Whereas uncertainty about the effectiveness of monetary policy tends to recommend more conservative policy, we explore the intuition for why other forms of parameter uncertainty may actually lead to more aggressive policy. In a simple example, we show that uncertainty about the dynamics of an economy can be a source of additional policy activism. However, this consequence of parameter uncertainty is only relevant in a multi-period generalisation of the Brainard model.

In the context of any specific model, it is an empirical issue to determine the exact implications of parameter uncertainty for monetary policy. We examine this using a small linear model of the Australian economy that captures the key channels of the monetary policy transmission mechanism within an open-economy framework. Optimal policy responses ignoring parameter uncertainty are compared with optimal responses that explicitly take parameter uncertainty into account. While the differences between these policy responses vary with the source of shocks to the economy, our evidence suggests that, for most shocks in our model, parameter uncertainty motivates somewhat more aggressive use of the instrument.

Although the results in this paper are reported as deviations from equilibrium, the method used to construct optimal policy responses under parameter uncertainty is also applicable in a forecasting environment where past data must be taken into account.

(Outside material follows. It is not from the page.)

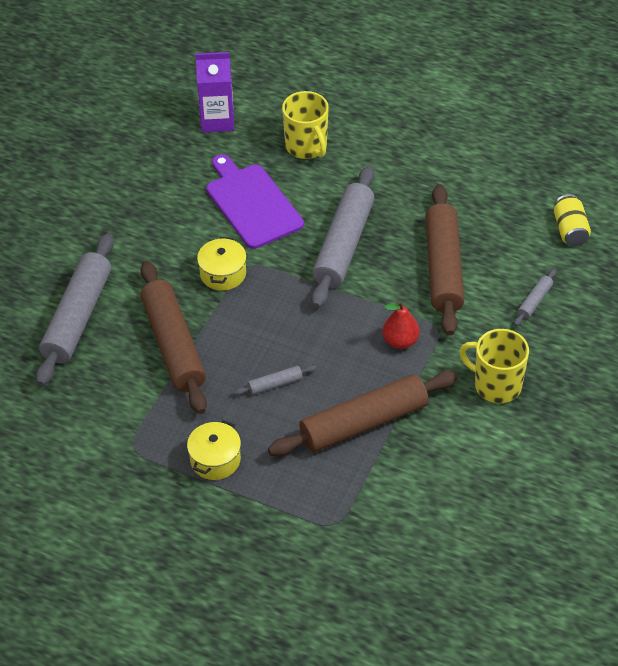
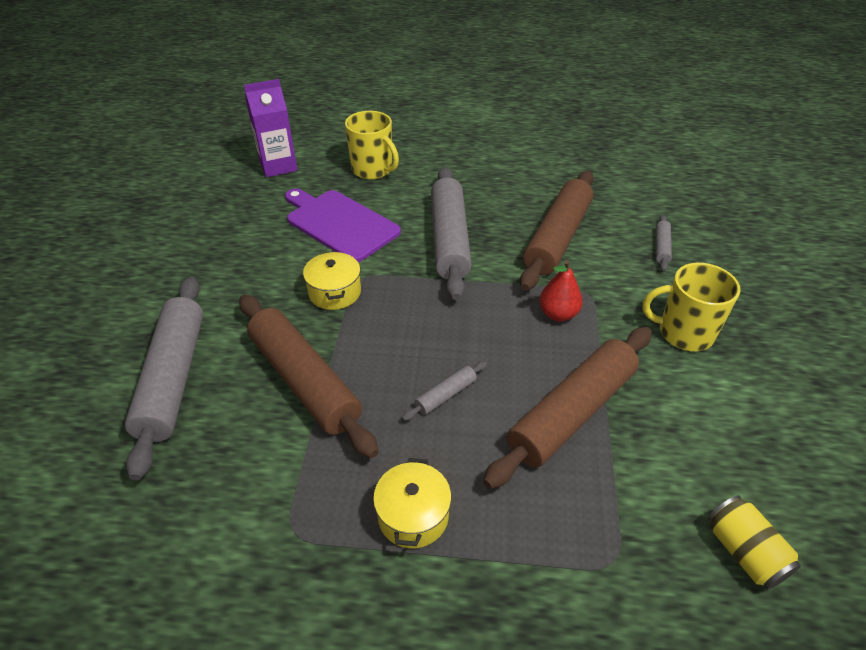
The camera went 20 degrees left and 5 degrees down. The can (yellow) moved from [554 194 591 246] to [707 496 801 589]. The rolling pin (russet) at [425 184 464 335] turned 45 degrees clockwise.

The approach is applicable to all backward-looking linear models in which the objectives of the policy-maker are quadratic.

The simulations also demonstrate how frequency-sampling techniques can be used to evaluate the analytic expression for optimal policy under parameter uncertainty, despite the presence of complex expectations terms. This approach to policy determination is as practical, and more theoretically appealing, than the application of alternative rules-based approaches.

While the findings of the paper are of considerable interest, they should not be overstated. In particular, the implications of parameter uncertainty are dependent upon the type of shock being accommodated. They are also dependent upon the specification of the model. For example, changes to the model specification could substantially alter the measured uncertainty attached to the effectiveness of policy relative to the measured uncertainty associated with the model's dynamics. If the techniques developed in this paper are to be of wider use, the underlying model must first be well understood and carefully specified. Also, it is worth remembering that, although our model suggests that optimal monetary policy taking account of uncertainty is more activist for most kinds of shocks, the difference in policy response is quite small relative to the degree of conservatism that is actually practiced by most central banks.

In this paper we have not sought to argue that conservative monetary policy is not optimal. In fact, there are probably a number of good reasons why conservative policy may be optimal. Instead, the central message of the paper is that, if we are to motivate conservative monetary policy, then explanations other than Brainard's are required.